The detrimental role of anxiety on student academic outcomes is also noticed in the work of Garg et al. [
21], who uses a machine learning-based model for predicting students’ performance in higher education. They also used visualizations and classification techniques to find significant factors to build a predictive model. They found that support vector machine, random forest, and naive Bayes techniques may effectively train limited samples to generate appropriate prediction performance.
With regard to motivation, Trujillo-Torres et al. [
27] investigated mathematical competence in middle schools using a 14-item questionnaire. They found that the teacher–student relationship and motivation were crucial factors to achieve optimal academic performance. In addition, Balogun et al. [
34] found that, although anxiety and motivation had a negative and a positive effect in academic performance, respectively, it was possible to moderate anxiety through motivation. Therefore, they concluded that universities should design adequate psychoeducational interventions to improve motivation and increase the performance of the students. In this regard, in the present research, two types of motivation, intrinsic and extrinsic, were included in the SRLAS construct with undergraduate students. It was identified that the intrinsic motivation was positively related to students’ academic performance, while extrinsic motivation, defined as the need of students to have external motivation, presented an inverse relationship with students’ academic outcomes.

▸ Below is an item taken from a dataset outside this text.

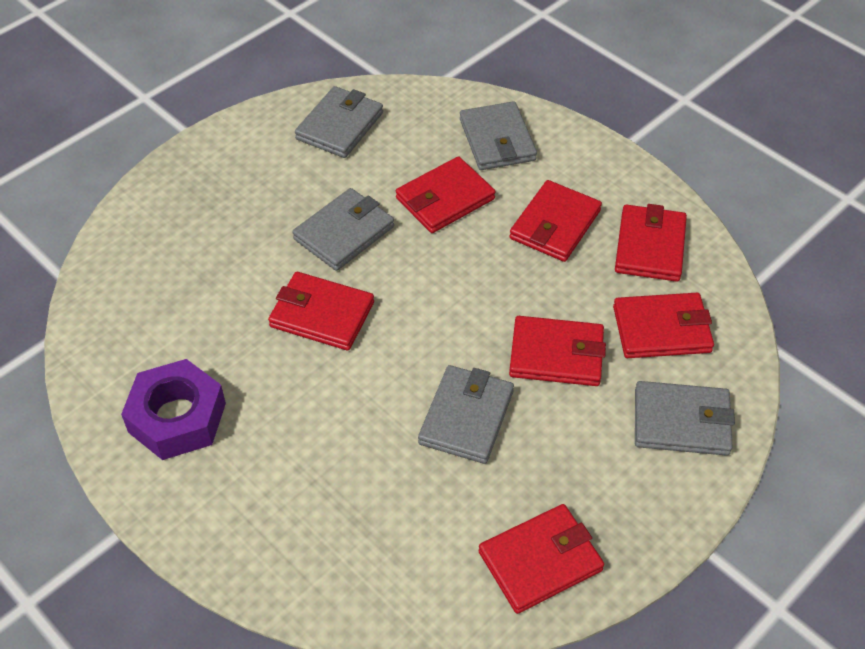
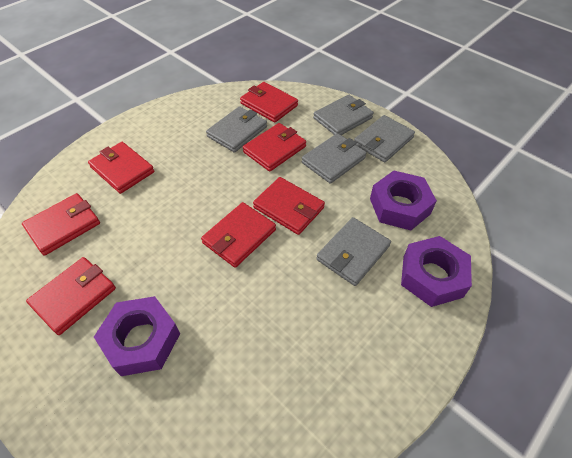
purple nut: 1 -> 3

Consequently, the methodology proposed in this research will allow instructors to propose mechanisms to design tools for two main types of support actions. First, it will be possible to: (a) provide early warnings to increase student success, (b) build models of student behavior to predict academic performance, (c) increase self-reflection and self-awareness of responsibilities and roles in the teaching-learning process, and (d) design applications to improve on time feedback and evaluation processes. Secondly, it will also be possible to offer course recommendations in adaptive systems, providing tools to predict dropouts, thus increasing student retention, as well as making suggestions on the optimal use of educational resources. The contributions of the predictive values of the constructs used in the present work to define the students’ profiles may also be combined with the results of diagnostic tests applied at the beginning of the courses to offer personalized and adaptive learning environments, both in face-to-face or online modes. Furthermore, in a next phase, we plan to determine individualized predictions by means of classification algorithms, in order to know if each student has a risk profile of failure and take the appropriate help actions at the appropriate time.